/SparseP

SparseP is the first open-source Sparse Matrix Vector Multiplication (SpMV) software package for real-world Processing-In-Memory (PIM) architectures. SparseP is developed to evaluate and characterize the first publicly-available real-world PIM architecture, the UPMEM PIM architecture. Described by C. Giannoula et al. [https://arxiv.org/abs/2201.05072]

Primary LanguageCMIT LicenseMIT

SparseP Software Package v1.0

SparseP software package is a collection of efficient Sparse Matrix Vector Multiplication (SpMV) kernels for real-world Processing-In-Memory (PIM) architectures. SparseP is written in C programming language and provides 25 SpMV kernels. SparseP can be useful to developers of solver libraries and of scientific applications to attain high performance and energy efficiency of the SpMV kernel on real-world PIM architectures, and to software, architecture and system researchers to improve multiple aspects of future PIM hardware and software.

SparseP is developed to evaluate, analyze, and characterize the first publicly-available real-world PIM architecture, the UPMEM PIM architecture. The UPMEM PIM architecture is a near-bank PIM architecture that supports several PIM-enabled memory chips connected to a host CPU via memory channels. Each memory chip comprises multiple general-purpose in-order cores, called DRAM Processing Units (DPUs), each of them is tightly coupled with a DRAM bank. For a thorough characterization analysis of the UPMEM PIM architecture, please see our CUT'21 and arXiv'21 papers, and check out the PrIM benchmark suite, a collection of diverse workloads to characterize real-world PIM architectures.

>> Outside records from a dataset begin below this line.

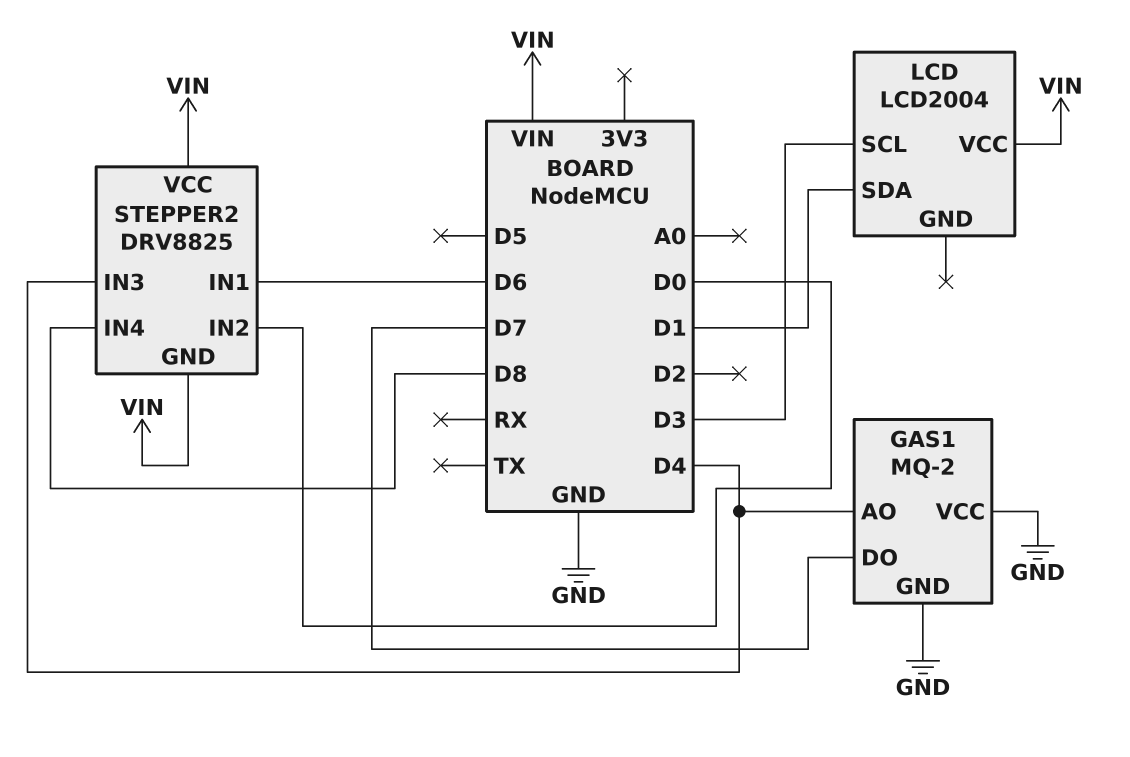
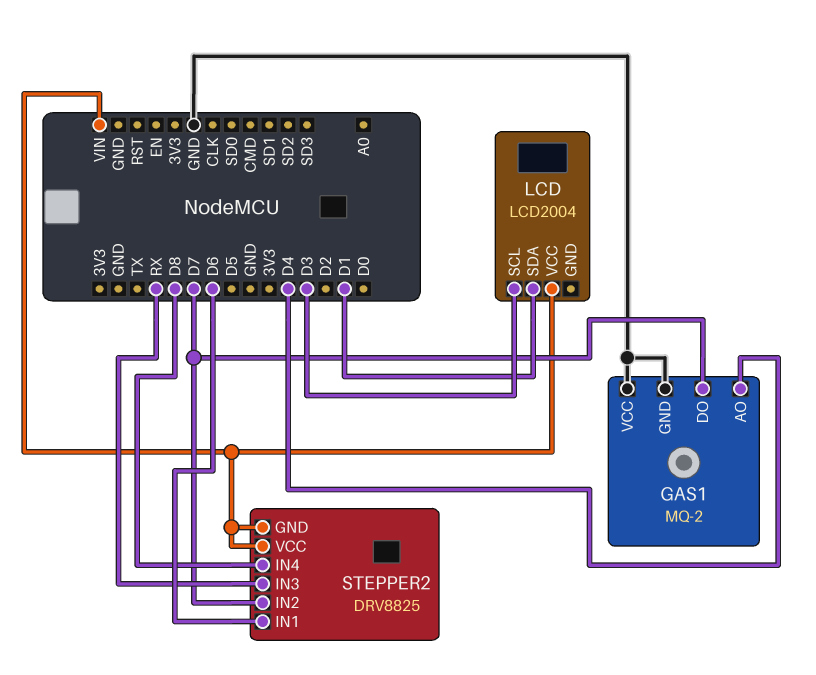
STEPPER2 pin IN2: D0 -> D7
STEPPER2 pin IN3: D4 -> RX

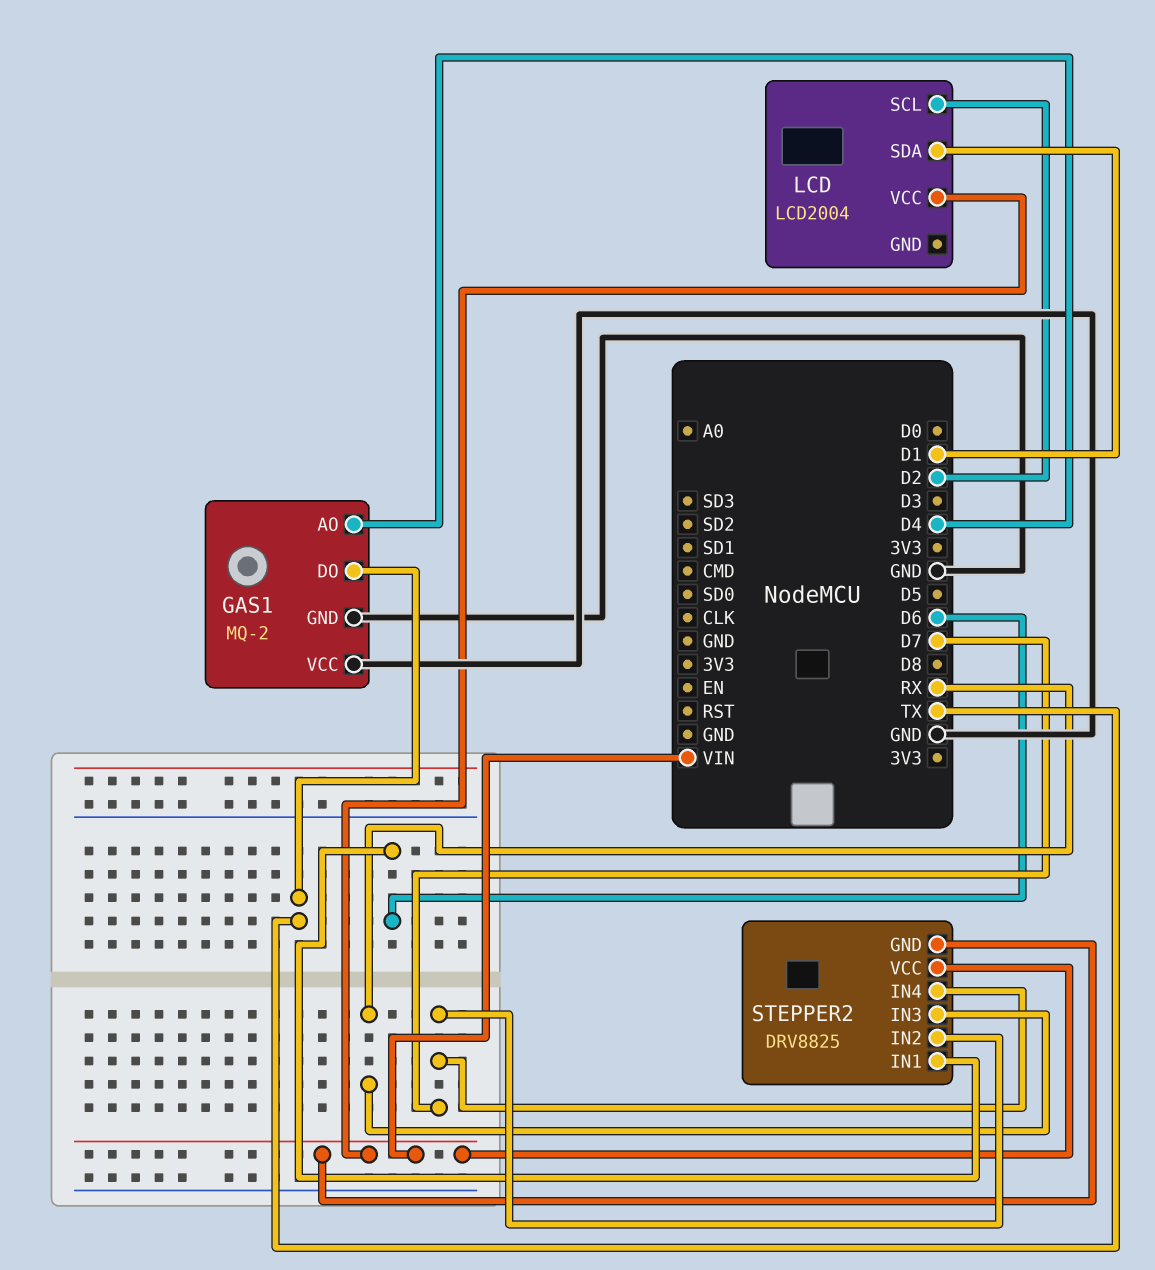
GAS1 pin DO: D7 -> TX
LCD pin SCL: D3 -> D2
STEPPER2 pin IN4: D8 -> D7

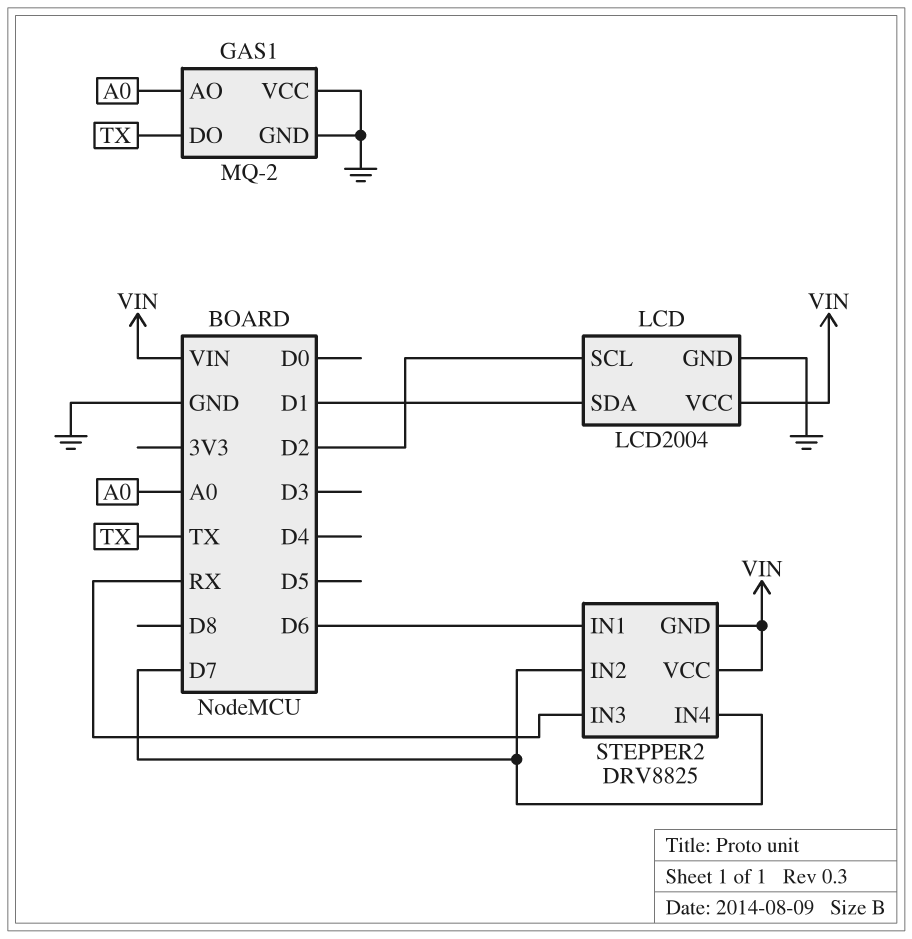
GAS1 pin AO: D4 -> A0
LCD pin GND: none -> GND

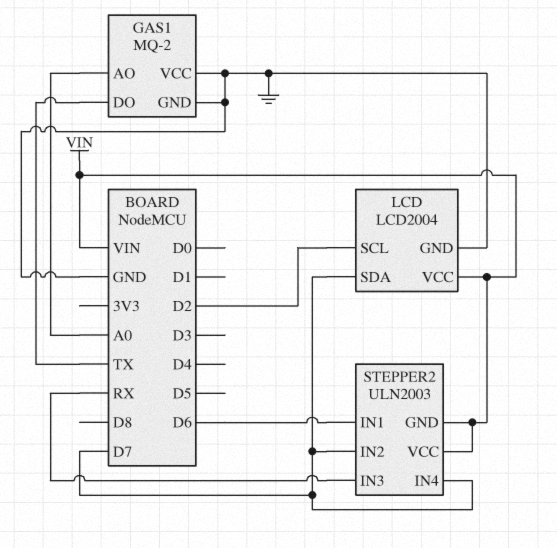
LCD pin SDA: D1 -> D7
STEPPER2: DRV8825 -> ULN2003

SparseP efficiently maps the SpMV execution kernel on near-bank PIM systems and supports:

  • a wide range of data types:
    • 8-bit integer (INT8)
    • 16-bit integer (INT16)
    • 32-bit integer (INT32)
    • 64-bit integer (INT64)
    • 32-bit float (FP32)
    • 64-bit float data types (FP64)
  • two types of well-crafted data partitioning techniques:
    • the 1D-partitioned kernels (1D), where the matrix is horizontally partitioned across PIM cores, and the whole input vector is copied into the DRAM bank of each PIM core.
    • the 2D-partitioned kernels (2D), where the matrix is split in 2D tiles, the number of which is equal to the number of PIM cores, and a subset of the elements of the input vector is copied into the DRAM bank of each PIM core.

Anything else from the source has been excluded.